Hmmm...  are you suggesting "caloric exploitation" then? :-)  Some
people produce more consumable calories in their productive activity
than they consume in their maintenence (i.e. farmers), while others
produce less (i.e. most others... although food-preparers are
ambiguous here).

|I am interested in the first question too. The answer to the second
|question is obvious. In my terminology, a surplus (here labor) is forcibly
|extracted from women, just as a surplus (value) is forcibly extracted from
|workers in capitalist exploitation.

Hmmm...  I guess this gets a bit closer to Schwartz' *general* notion of
exploitation.  It seems to be that he wishes to leave money out of
the quantitative comparisons, and do it all with labor-hours.  I
think it's the deletiae where Schwartz mentions Mendel's proposal on
doing so.  The problem, IMO, is that labor-hours aren't very good
because the don't capture SNALT.  SNALT is closer to money-measure
in general.  The problem seems to be illustrated with a gedanken
experiment about substituting commodities.  If I decide to buy a $20
hand-woven sweater from Guatamala perhaps I buy an item
incorporating 30 hours of labor-time.  If I buy a very similar item
(i.e.  same price and usefulness) machine-woven in the USA, perhaps
it only incorporates 1 hour of labor.  Does Schwartz' notion suggest
that whether I am exploited at my job is determined by my choice
between these two sweaters (along with a range of similar consumed
items)?  It seems that I might manage to stop being exploited in
Schwartian terms (i.e.  work fewer hours than the labor-time I
consume) simply by choosing to buy all my consumables from low-wage
sources.

|> I guess the relevant "general definition" will have to show the
|> (broad definitional) equivalence of productive and unproductive
|> labor. 

|I guess not, if unproductive labor is by definition nonsurplus-producing.
|But then my notion of a surplus is rather broader than that involved in
|surplus value, so many workers or producers who don't produce surplus
|value do produce surplus on my account, whether s-product or s-labor.

Schwartz' suggested definition of "productive" is certainly
heterodox.  At the least, a traditional notion sees productive labor
as producing commodities, while Schwartz defines this feature away.
If productive is *defined* by Schwartzian exploitation then, sure,
the two are tautologously the same.


---------* The sqabbling over tone follows below *-----------------

|> Exploitation is not a description of working
|> conditions or wages, as many -- Schwartz seemingly included (despite
|> his so-and-so many years of studying and teaching Marx)

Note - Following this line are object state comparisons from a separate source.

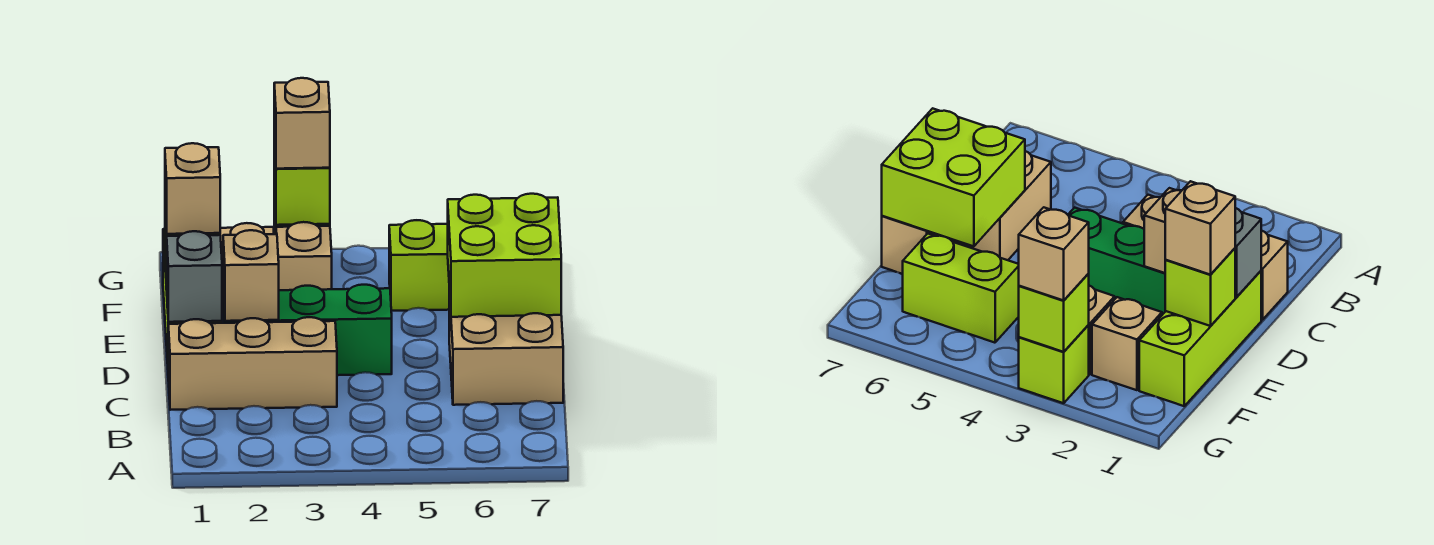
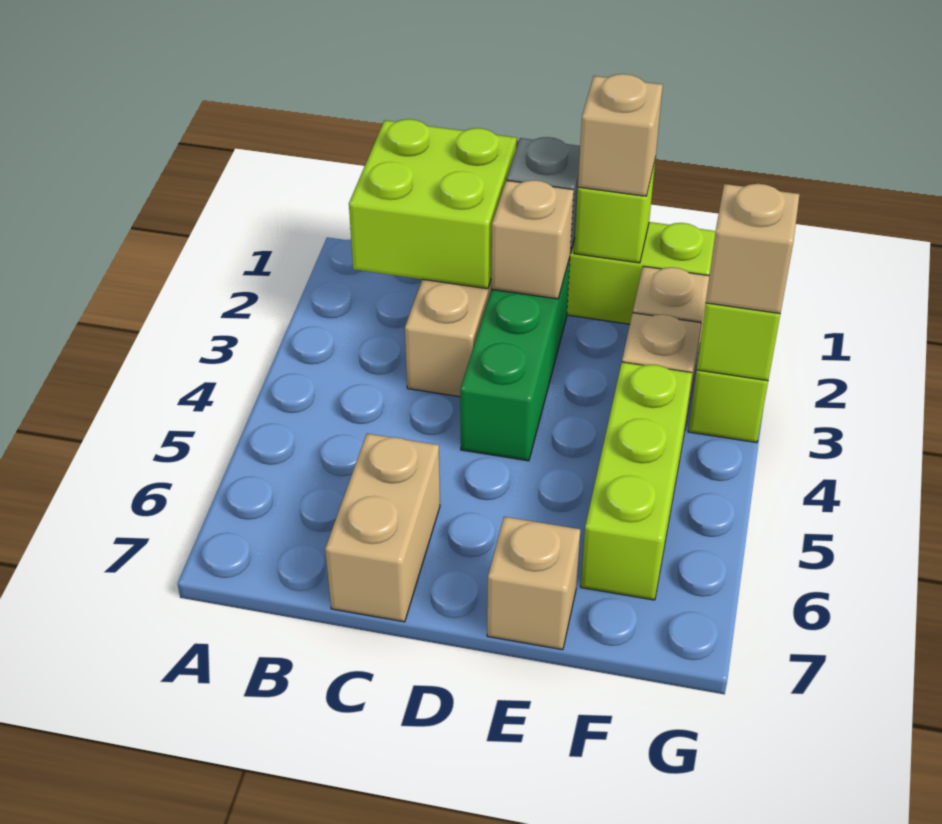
tan brick C6:D7 level 1 -> tan brick C6:C7 level 1
lime brick D6:E7 level 2 -> lime brick B1:C2 level 2
lime brick F5:F6 level 1 -> lime brick F4:F6 level 1

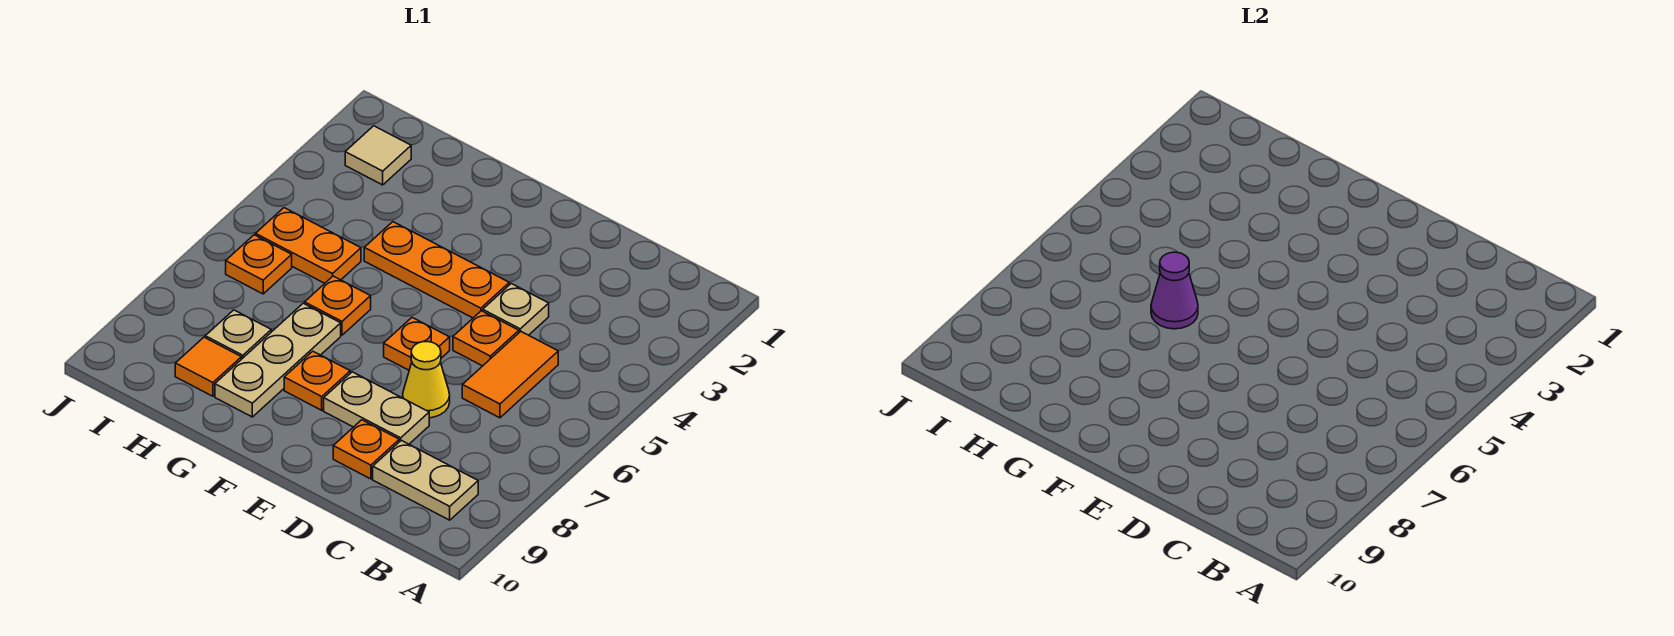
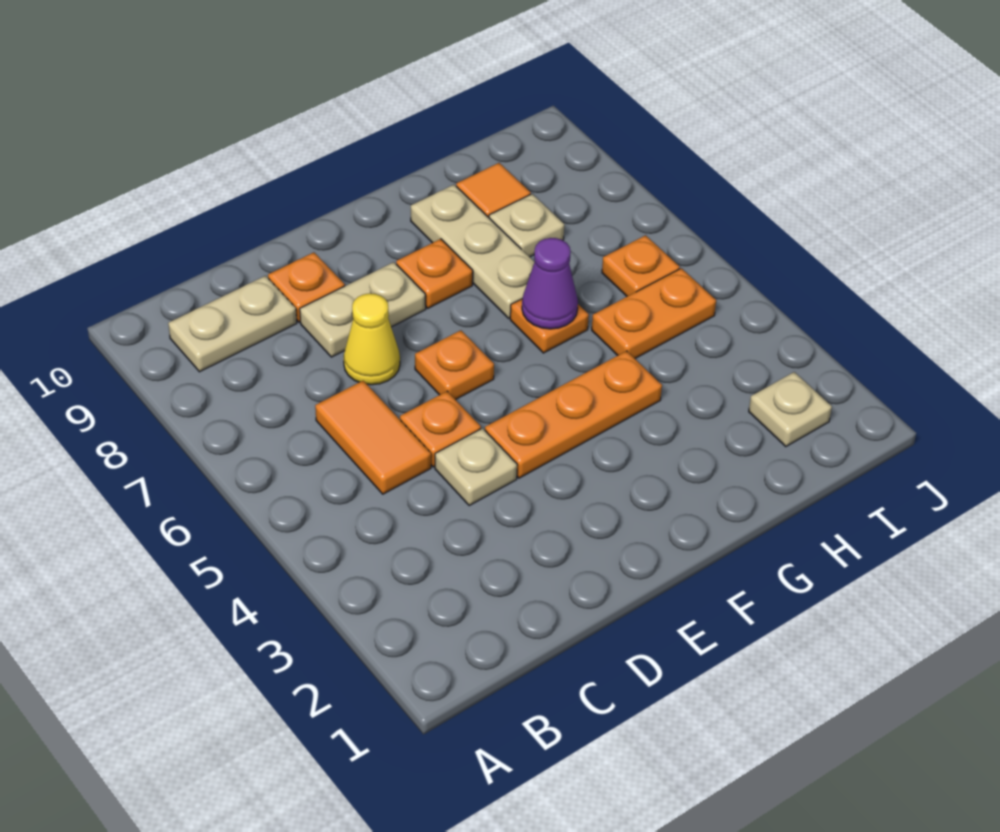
tan tile I2 level 1 -> tan plate I2 level 1

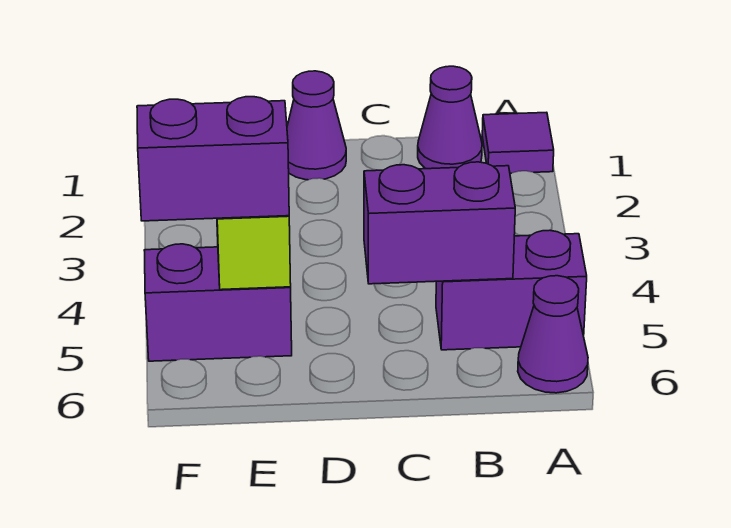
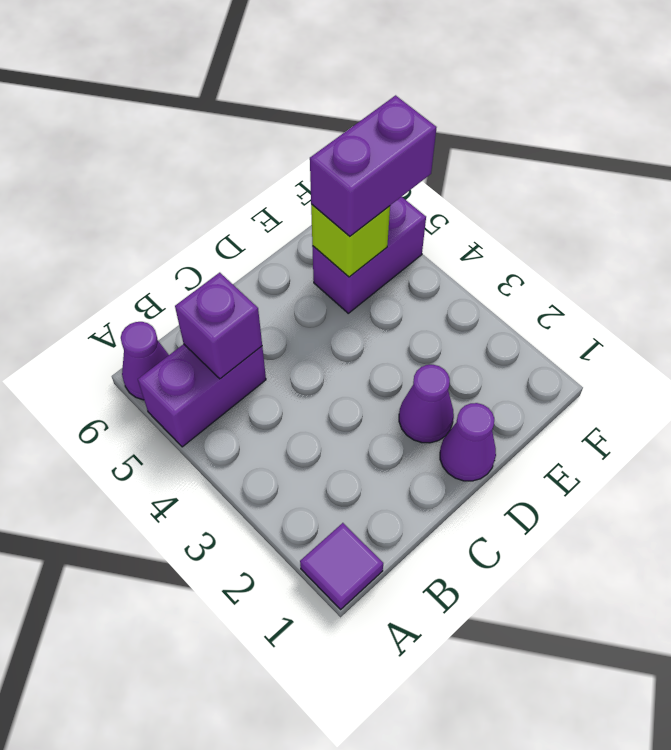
purple cone B1 level 1 -> purple cone D2 level 1
purple brick B5:C5 level 2 -> purple brick B5 level 2

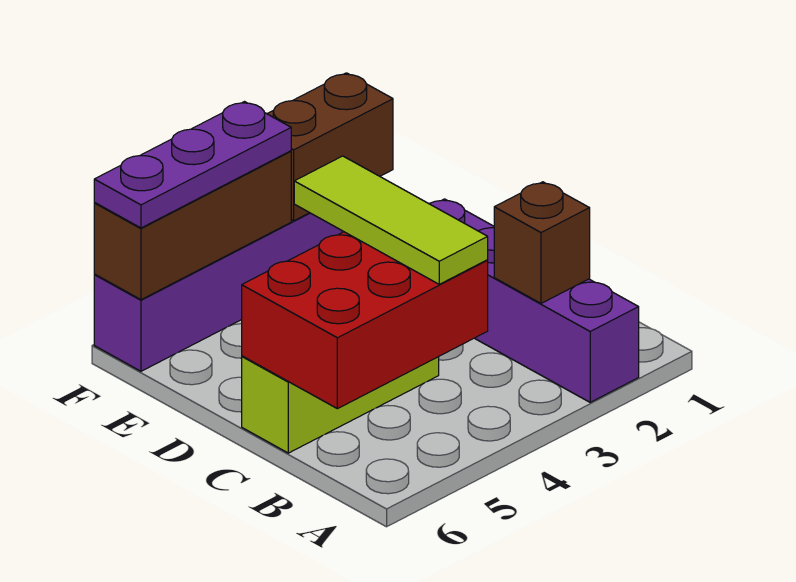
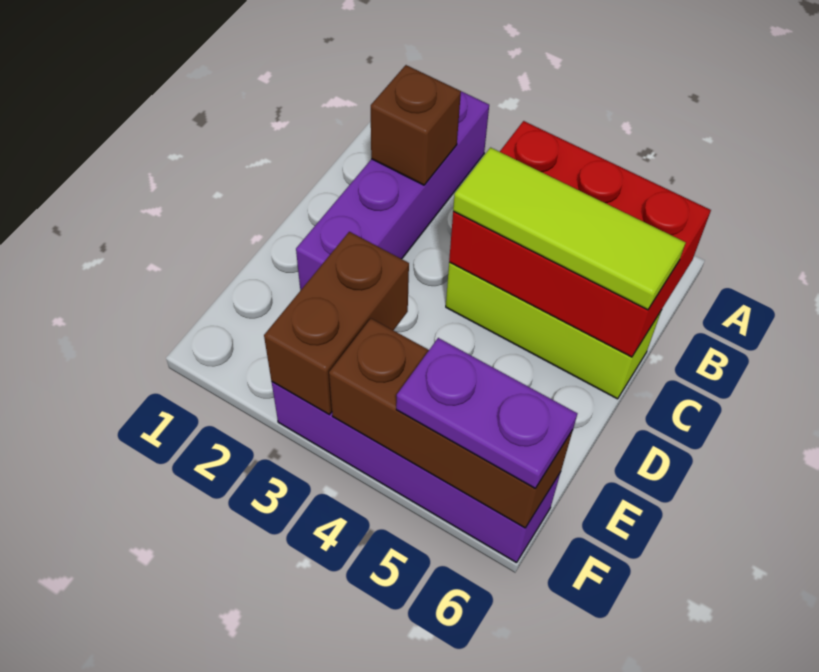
lime tile B4:D4 level 3 -> lime tile C4:C6 level 3
brown brick F2:F3 level 2 -> brown brick E3:F3 level 2
purple plate F4:F6 level 3 -> purple plate F5:F6 level 3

|Lulu, are you trying to make me angry? Have I insulted you beyond calling
|your post tedious, for which I apologized? This is neither comradely nor
|scholarly. In fact it is rude.

Sorry, I'm at a loss to figure out what might make you angry in my
above remarks.  Perhaps I haven't quoted enough of them.  If you do
not think "exploitation is a description of working conditions", so
much the better.  You said that in a bit I deleted in this latest.
I think your earlier posts gave the appearance of such a belief
(apparently to others than myself from what I can discern on this
list).  If it just makes you angry that anyone might misunderstand
your intentions in posting, then I would think striving for clarity
would be the main thing.  Beyond that, though, I'm afraid you're
doomed (along with everyone else) to be sometimes misunderstood.  I
mean, I kinda suspected that's not what you really think, but I
thought it relevant that your previous posts *sounded* as if you
meant that.

| Lulu, do you talk like this to your colleagues? If you will be so kind as
| to read what I have written here and elsewhere in previous posts on this
| net, you will find that I have done so [stated general definition of
| 'exploitation'].

If I understand the general notion here, it's just a question of
talking only about tallying all the total labor-hours which everyone
does, plus all their consumption.  At a practical level this seems
rather daunting, but I guess it makes perfectly good theoretical
sense.  I have not seen such a general statement in any previous
posts from Schwartz... although it's possible I overlooked a post
or two which he made.  The condescending tone throughout this post
by Schwartz is hardly very condusive to conversation though.  For
what (little) it's worth, I've also been reading and teaching Marx
for a good while, though a bit less than Schwartz mentions he has (I
suppose *reading* about as long, teaching less long being a
[currently unemployed] grad student).  Do *you* talk that way to
*your* colleagues, Dr. Schwartz?

|Shall we try again to raise the level of civility on the net? I apologize
|for lapses on my part.

Ummm...  I thought that has been what I was doing.  I think you are
perhaps confusing *disagreement* with lack of civility.  For someone
so consistently combative and dismissive (in the last few weeks on
this list, at least...  which is all I know), these seem like odd
allegations...  especially given that there was narry a shadow of a
flame in anything I wrote.  Oh well.

Yours, Lulu...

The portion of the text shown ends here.